La première scène la montre en sainte patronnesse prodiguant conseils et avertissements aux femmes de Bukavu sur qui elle veillait jusqu’alors, et dans les voix desquelles pointe des douleurs dont la suite du film cherchera l’écho et la cause. Elle la trouvera à Kisangani, où le réalisateur suit la colonelle et assiste à sa rencontre avec des veuves violées lors la « guerre des six jours », un épisode de la seconde guerre du Congo aussi sanglant que refoulé. À partir de là s’enchaînent les scènes brèves et déchirantes : visite au marché pour exhorter la foule aux justes conduites, rendez-vous avec ceux qui gardent la mémoire des massacres, réprimandes de parents au bras aussi dur que léger et, surtout, lors d’une scène dont seule la délicatesse du cinéaste peut balancer la violence, sauvetage d’une bande d’enfants accusés de sorcellerie et exorcisés au moyen d’atroces sévices. La colonelle finira par confier les enfants à la garde des veuves pour lesquelles elle a transformé une part de ses locaux en logements. Les quelques plans sur le bonheur conquis malgré tout et les sourires qui se dessinent enfin sur le visage de gamins qu’on avait d’abord vus en douleur arrachent plus de larmes que tous les mélos du monde.

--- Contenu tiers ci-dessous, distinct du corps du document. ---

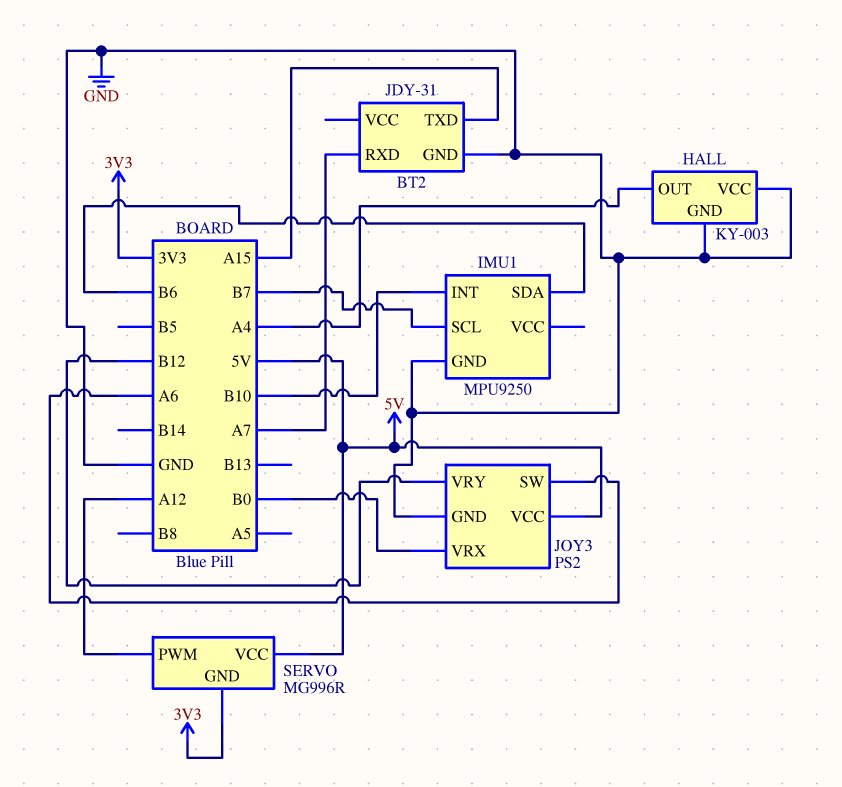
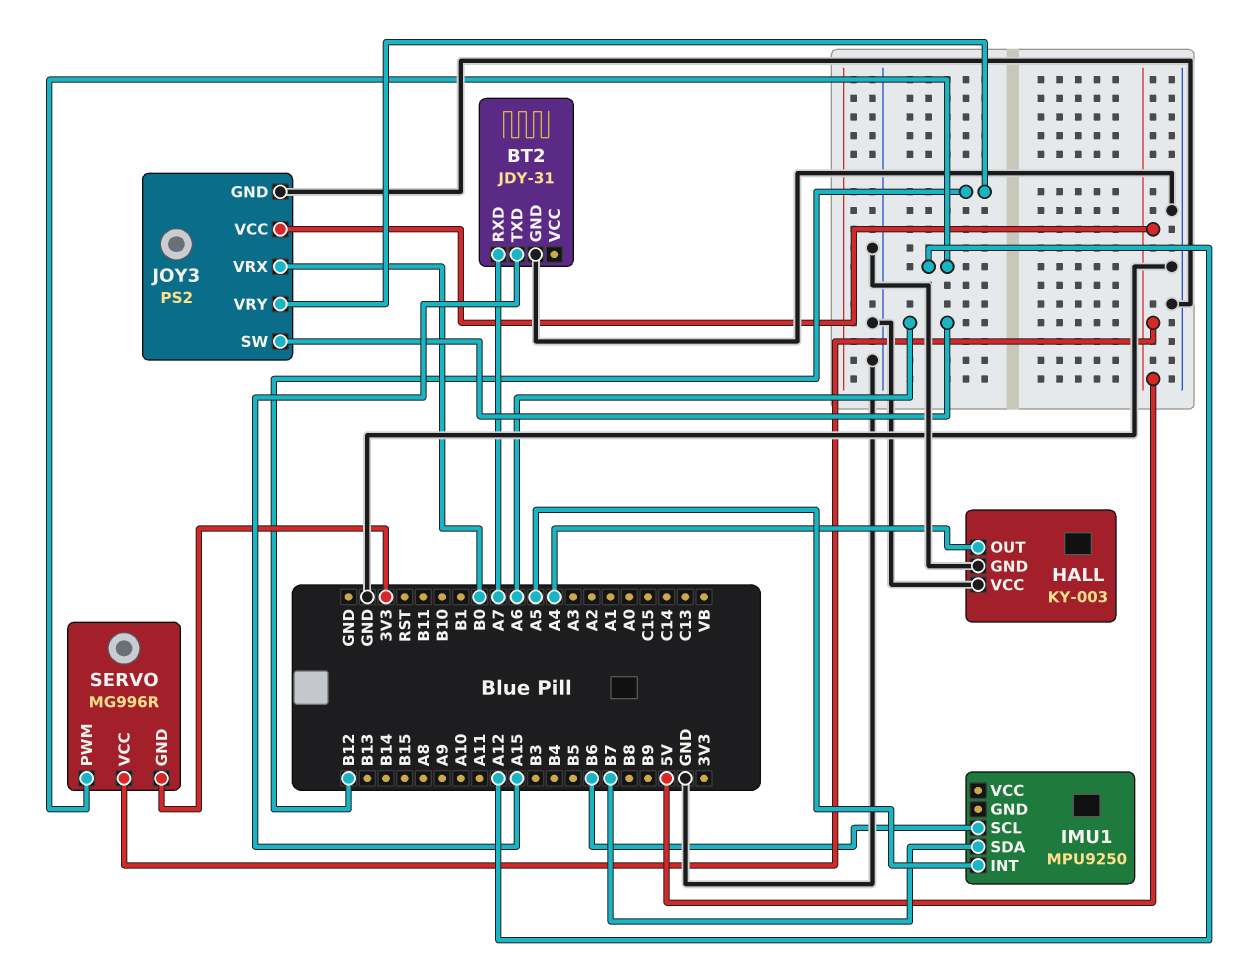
IMU1 pin GND: GND -> none
IMU1 pin INT: B10 -> A5
IMU1 pin SCL: B7 -> B6
IMU1 pin SDA: B6 -> B7

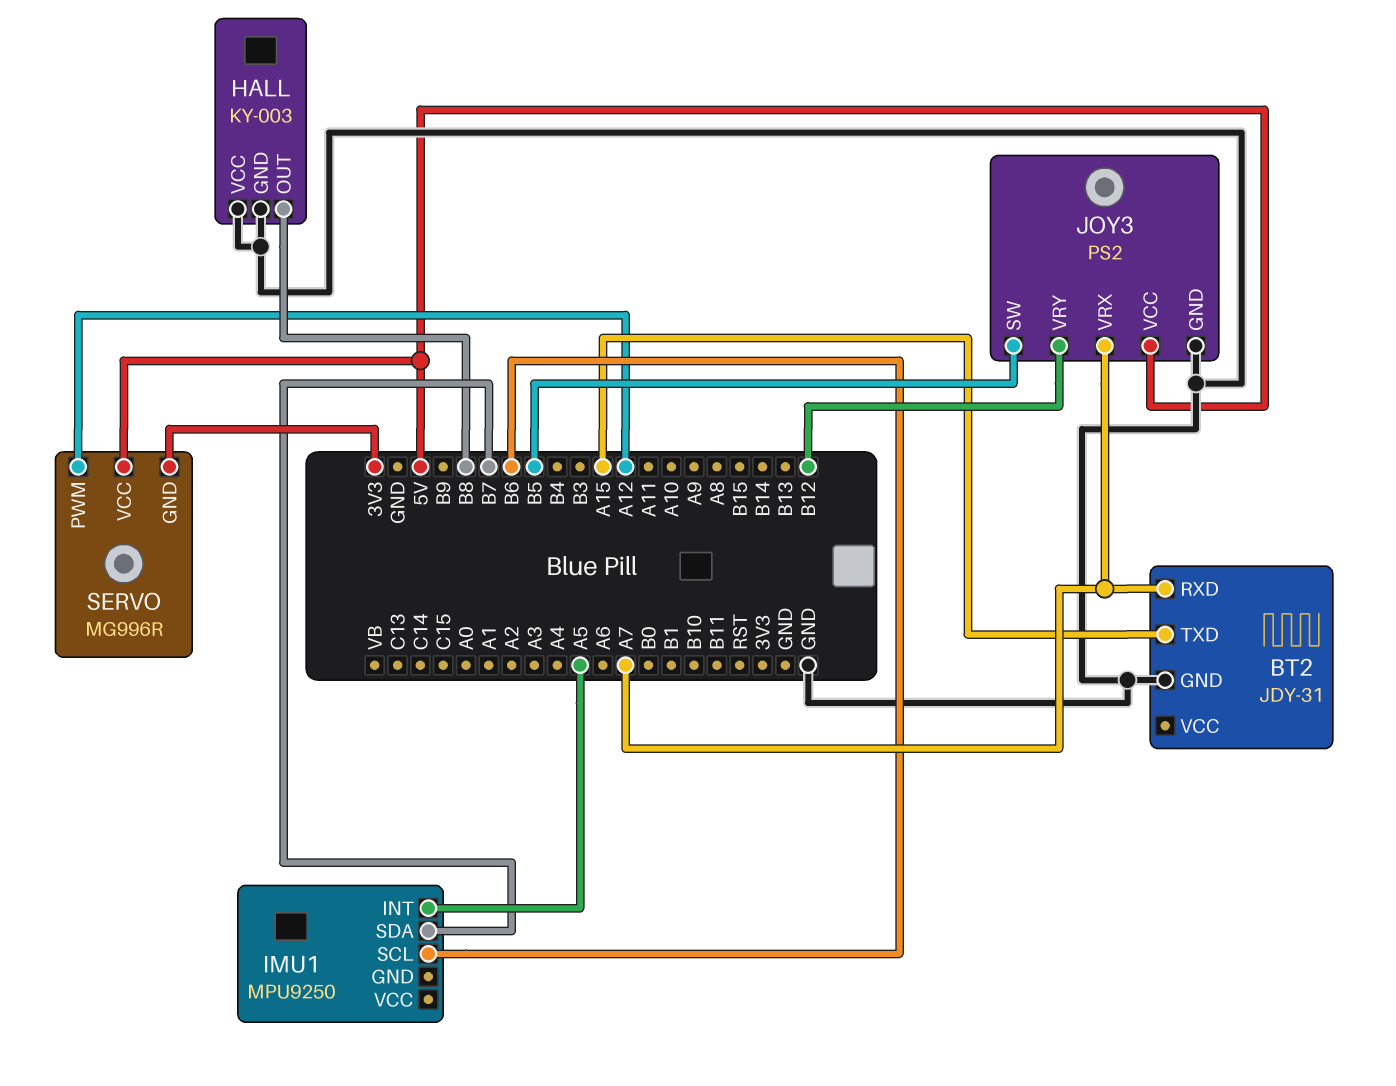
HALL pin OUT: A4 -> B8
JOY3 pin SW: A6 -> B5
JOY3 pin VRX: B0 -> A7

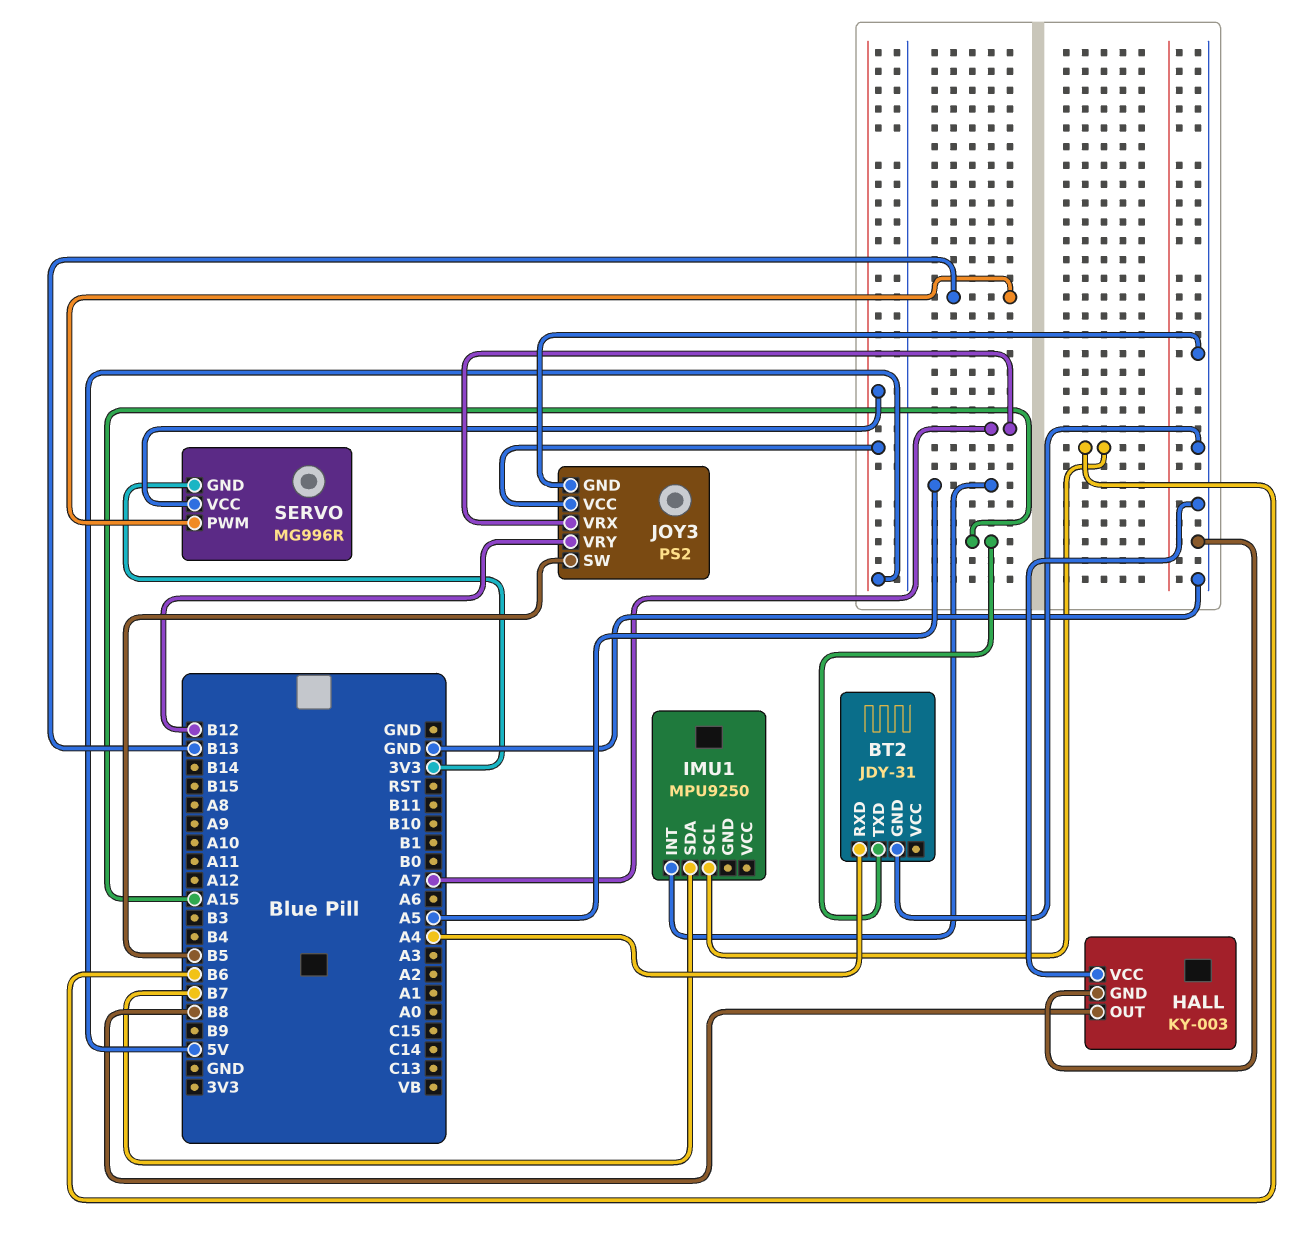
BT2 pin RXD: A7 -> A4
SERVO pin PWM: A12 -> B13

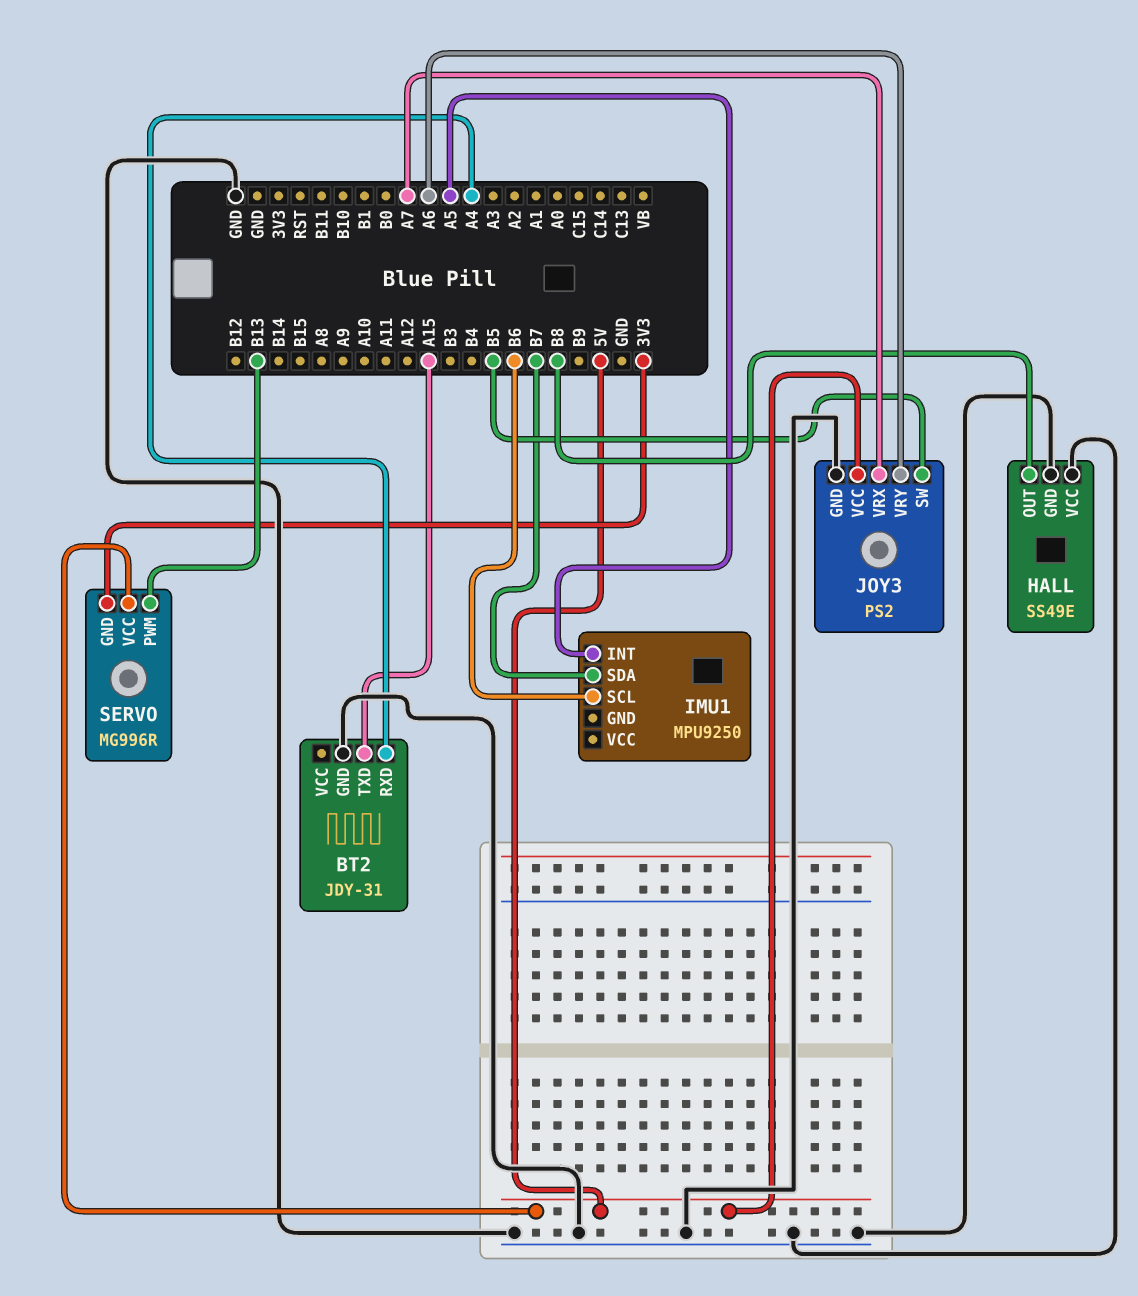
HALL: KY-003 -> SS49E
JOY3 pin VRY: B12 -> A6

La dernière scène prolonge cette tendresse pour en faire un hopeful end. Très brève, elle montre trois femmes venir d’elles-mêmes apporter quelques économies à la colonelle pour soutenir son effort de paix. Sa beauté réside d’abord dans la générosité de ce geste et dans l’émotion de celle qui y répond. Mais elle est redoublée par la grâce de Hamadi, qui n’a pas peur de tels effets – ailleurs, la scène aurait viré à l’apologue grossier – parce que l’élégance discrète de son style leur évite toute lourdeur. Qui a vu ses films sait combien il est difficile de caractériser sa signature visuelle, tant son tact a peu à voir avec des procédés repérables et dicibles – il penche plutôt vers une sorte d’évidence sans nom, qui ne cherche même pas à éblouir mais capture l’œil comme cela arrive rarement. On se permettra de conclure l’éloge sur cet ineffable.